Fiquei devastado. Não conseguia acreditar. Deveria ser algum engano, ela era jovem, tinha só 34 anos, uma carreira incrível. Não fazia sentido nenhum aquela notícia! Mas, infelizmente, era verdade. Em situações que não foram publicadas e que disseram estar sendo investigadas pela polícia, o corpo dela foi encontrado em casa. Muitos nos grupos do WhattsApp disseram que ela teria sido vítima de um tiro, mas ninguém tinha certeza de nada. Especulavam bastante, diziam todo tipo de coisa. A comoção foi geral, o celular começou a ferver de mensagens nos grupos, ninguém entendia o que tinha acontecido. Alguns colegas vieram falar comigo em privado, conversar um pouco, tentar entender, desabafar. Foi um dia horrível em que deixou todo mundo perplexo.  Não importa como, não importa a razão, nossa Profe tinha nos deixado para sempre. Tive uma reação muito forte, fiquei muito pra baixo. Senti meu corpo febril, um desânimo brutal tomou conta de mim. Esse ano de 2020 tem sido macabro em diversos aspectos, com muitas tragédias. Agora mais isso. Perco alguém por quem nutri admiração como poucas vezes senti na vida. E dessa forma tão violenta, tão terrível. Fiquei acabado por dias. Amigos e pessoas próximas notaram meu abatimento, que falhei ao tentar disfarçar. Estava muito triste. Na aula online que participei, a turma estava mais silenciosa que o normal, e uma colega que não conheço pediu desculpas para o professor por não participar muito da aula naquele dia, e todos sabíamos porque.

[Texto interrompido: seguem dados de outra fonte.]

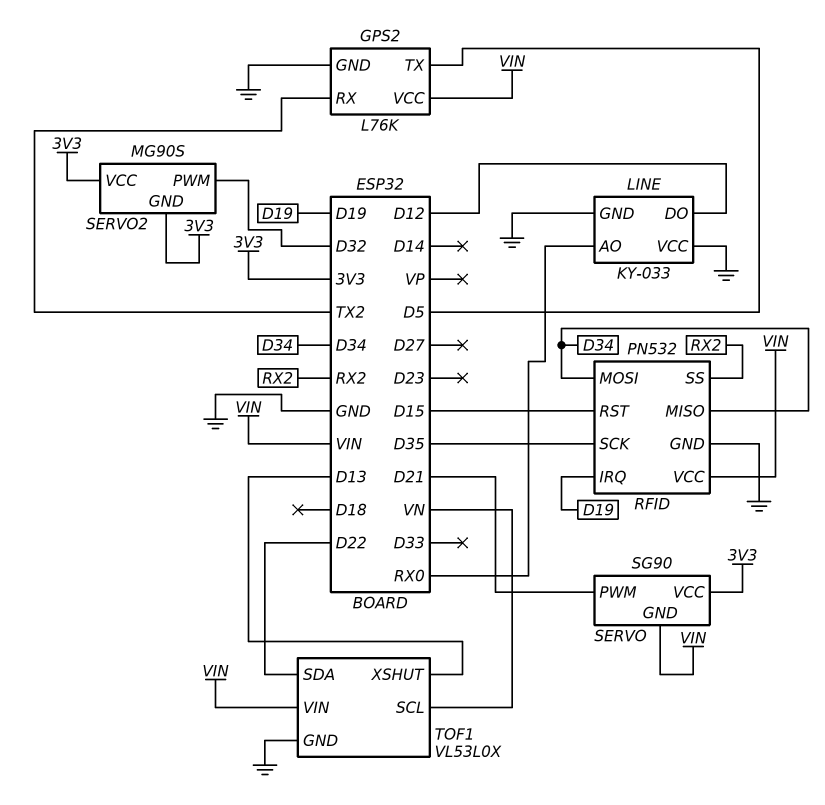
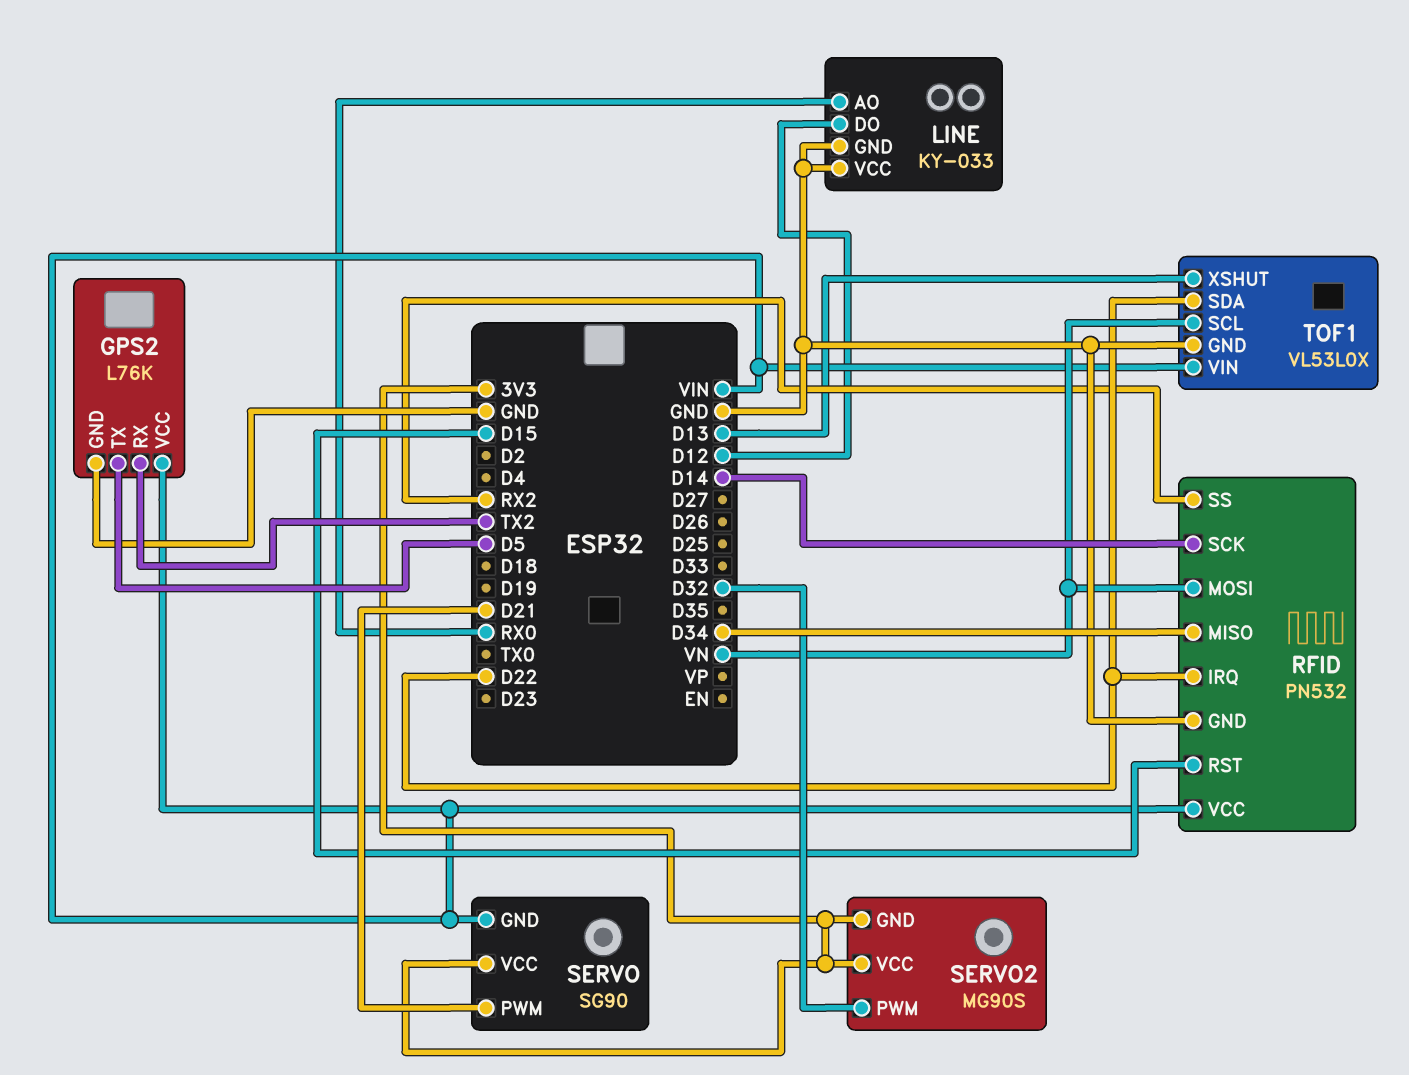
RFID pin IRQ: D19 -> D22
RFID pin MOSI: D34 -> VN
RFID pin SCK: D35 -> D14

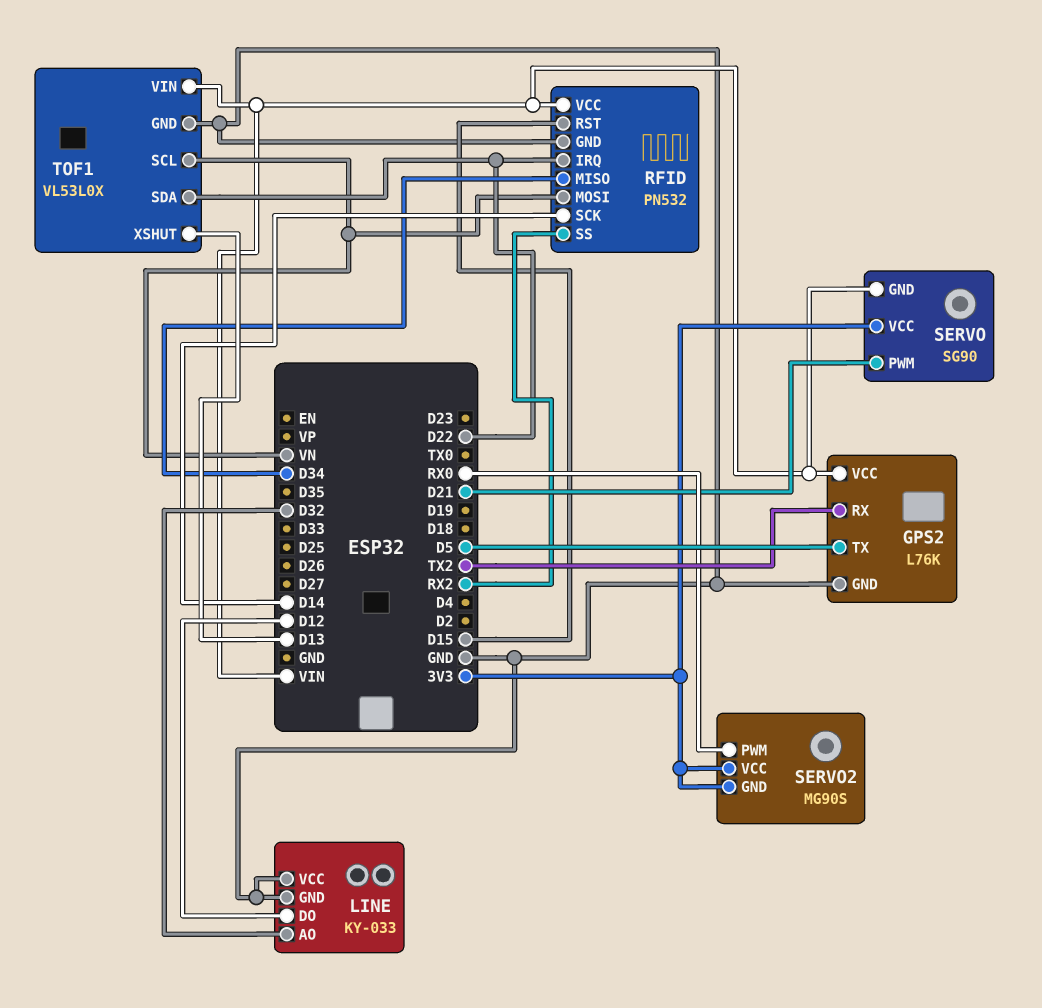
LINE pin AO: RX0 -> D32
SERVO2 pin PWM: D32 -> RX0

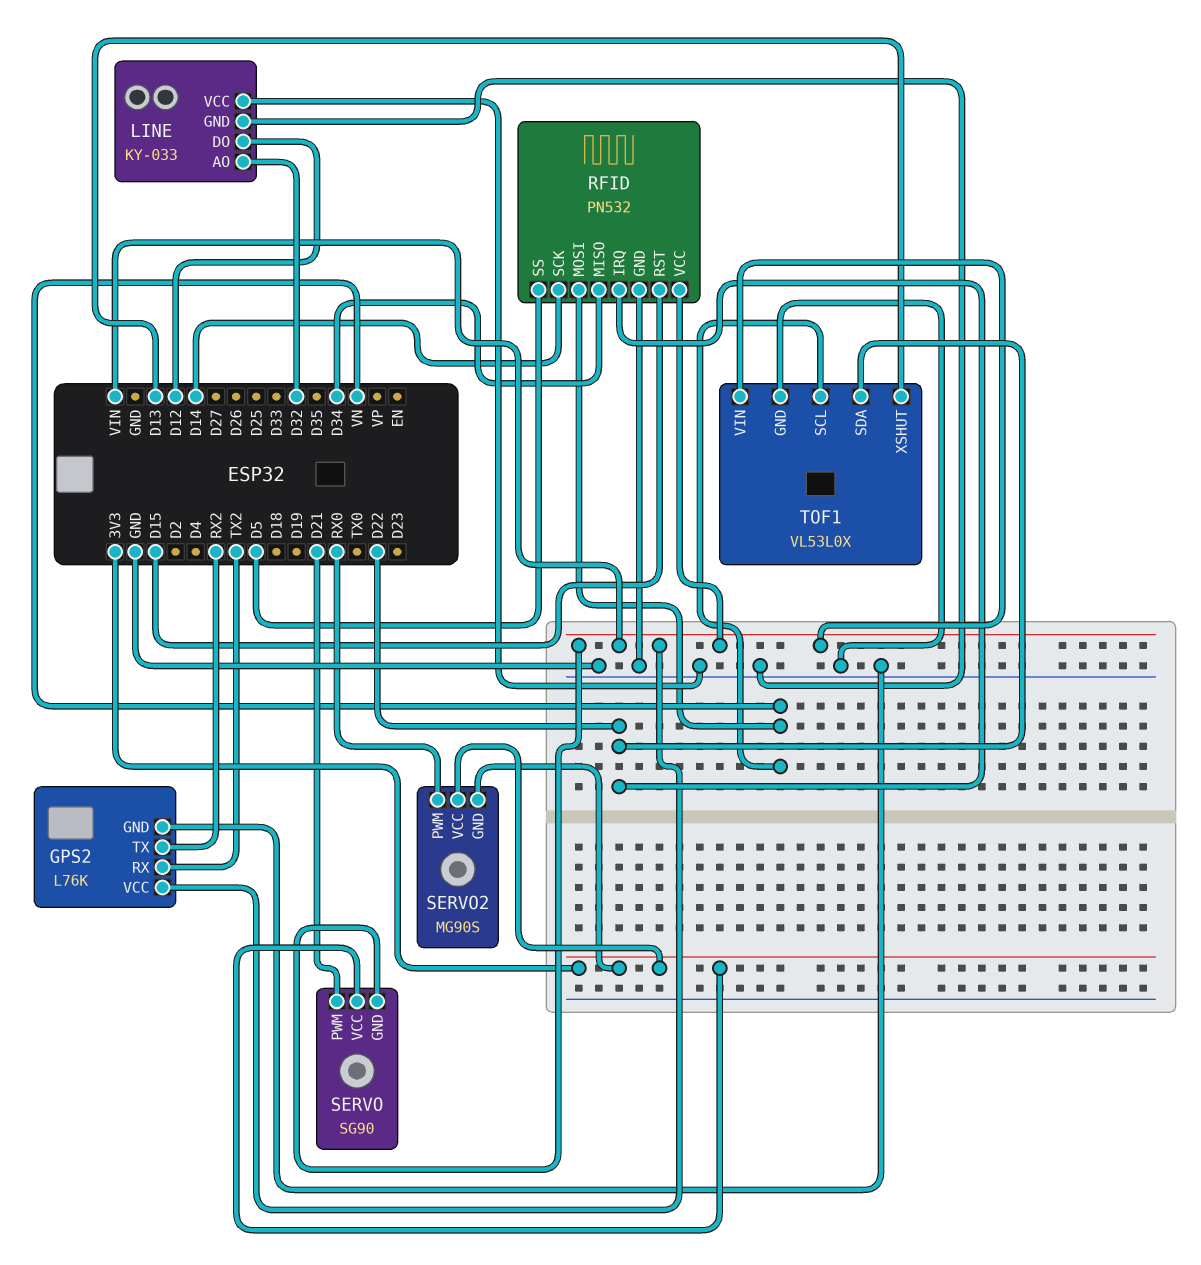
GPS2 pin TX: D5 -> RX2
RFID pin SS: RX2 -> D5

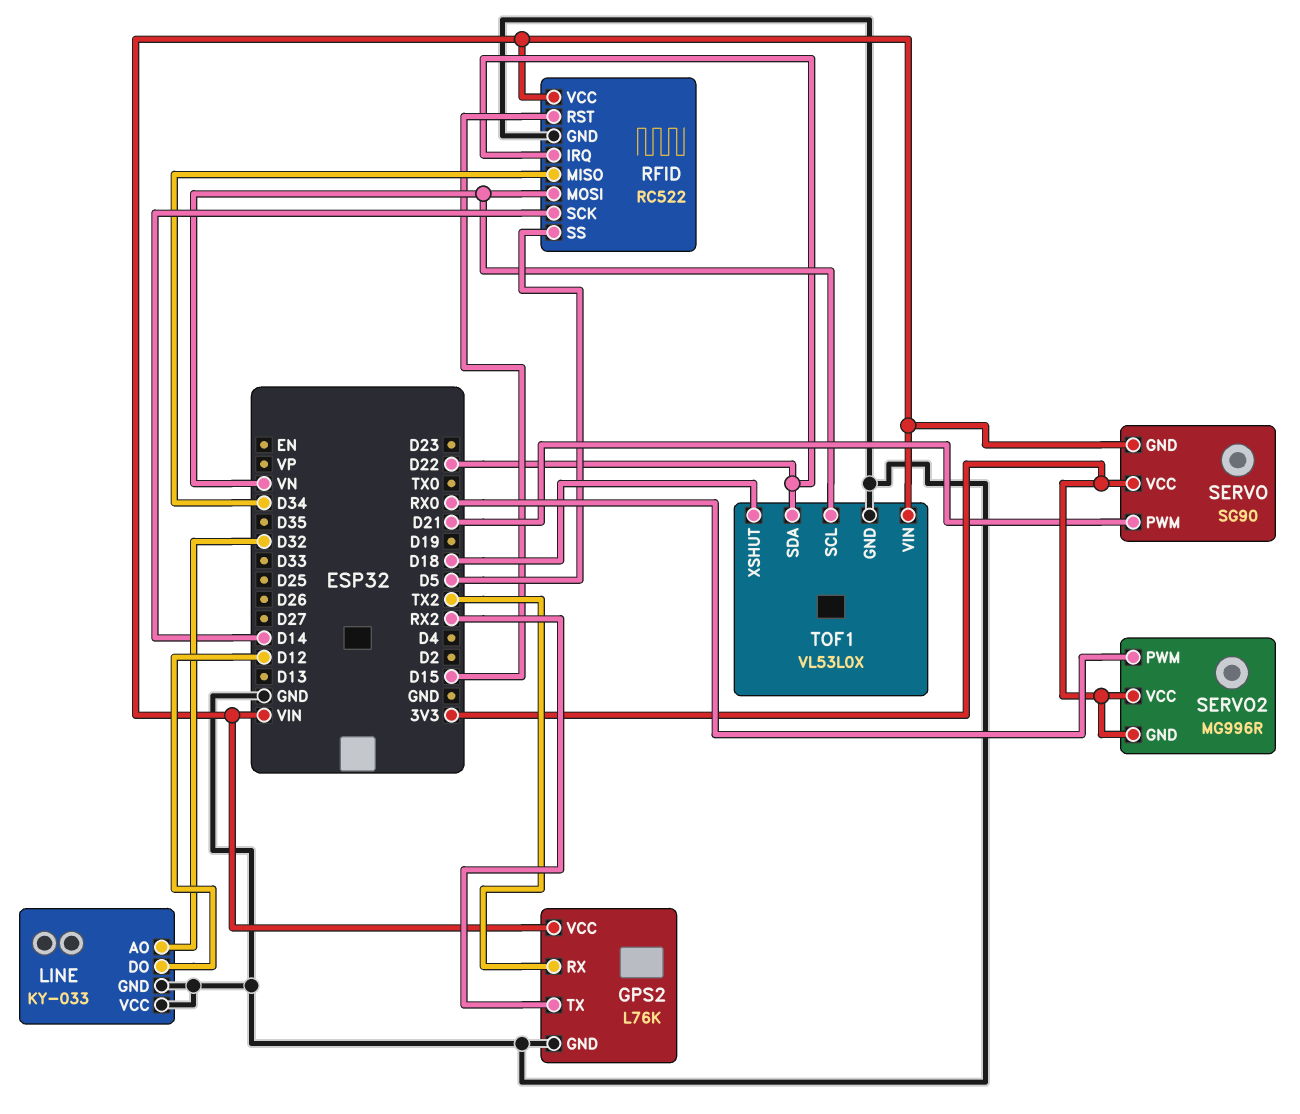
RFID: PN532 -> RC522
SERVO2: MG90S -> MG996R
TOF1 pin XSHUT: D13 -> D18

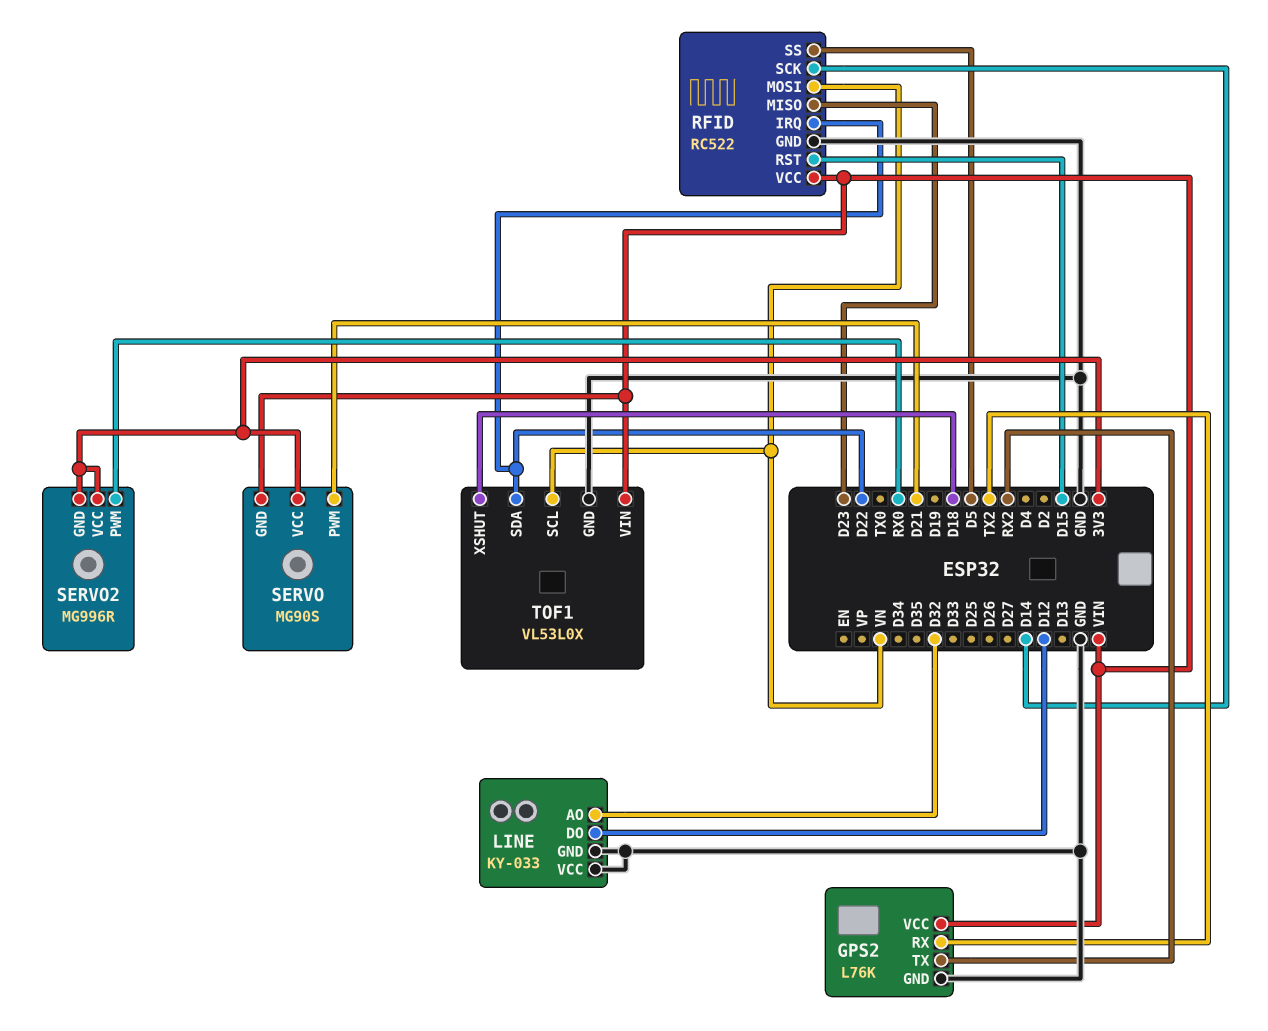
RFID pin MISO: D34 -> D23
SERVO: SG90 -> MG90S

É uma situação muito, muito triste em que uma vida preciosa deixou esse mundo e o espaço que deixou está sendo sentido por muitas pessoas diferentes. Um buraco nos nossos corações. Por isso estou aqui agora, escrevendo como forma de lidar com o que sinto. 

Resolvi registrar aqui essa história para que fique como uma silenciosa homenagem à alguém que passou pela vida espalhando o bem. Ensinando pelo exemplo, com dedicação e carinho pelo trabalho como poucos conseguem ter. O tempo vai seguir seu rumo, a vida vai continuar. Mas certamente, apesar da curta experiência de convívio, as marcas que essa inesquecível Profe deixou são para sempre. Nunca vou esquecer o quanto ela se dedicava aos alunos, o quanto levava a sério sua função. A habilidade incrível que tinha de mesclar rigidez com doçura. Nunca vou esquecer os slides com gifs animados para descontrair em dias de prova, a coragem de externar opiniões politicamente incorretas, as piadas de cultura pop que só os nerds seriam capazes de compreender, o senso de humor leve para falar sobre exemplos práticos aterradores, as brincadeiras sobre nosso grupo da frente ser “a mafia do iogurte” (piada interna). Embora tenha deixado esse mundo, essa Profe magnífica estará viva para sempre em nossa memória, em nossos corações. E com toda certeza influenciará os profissionais que muitos de nós nos tornaremos no futuro. Sua passagem foi breve e importante. Oro para que o Eterno acolha muito bem sua alma e lhe transmita todo o amor que sentimos. Que esteja em bom lugar, se sentindo feliz, junto das almas de pessoas que ela amou aqui e já estão do lado de lá também. Nós, alunos, seguiremos em frente com os estudos, certamente ela iria querer isso. Ela, que foi a melhor, iria querer o melhor para nós. Descanse em paz, Profe Suelen. Obrigado por tudo.



Caxias do Sul, 06 de março de 2020. Primeira aula de Processo Civil 1.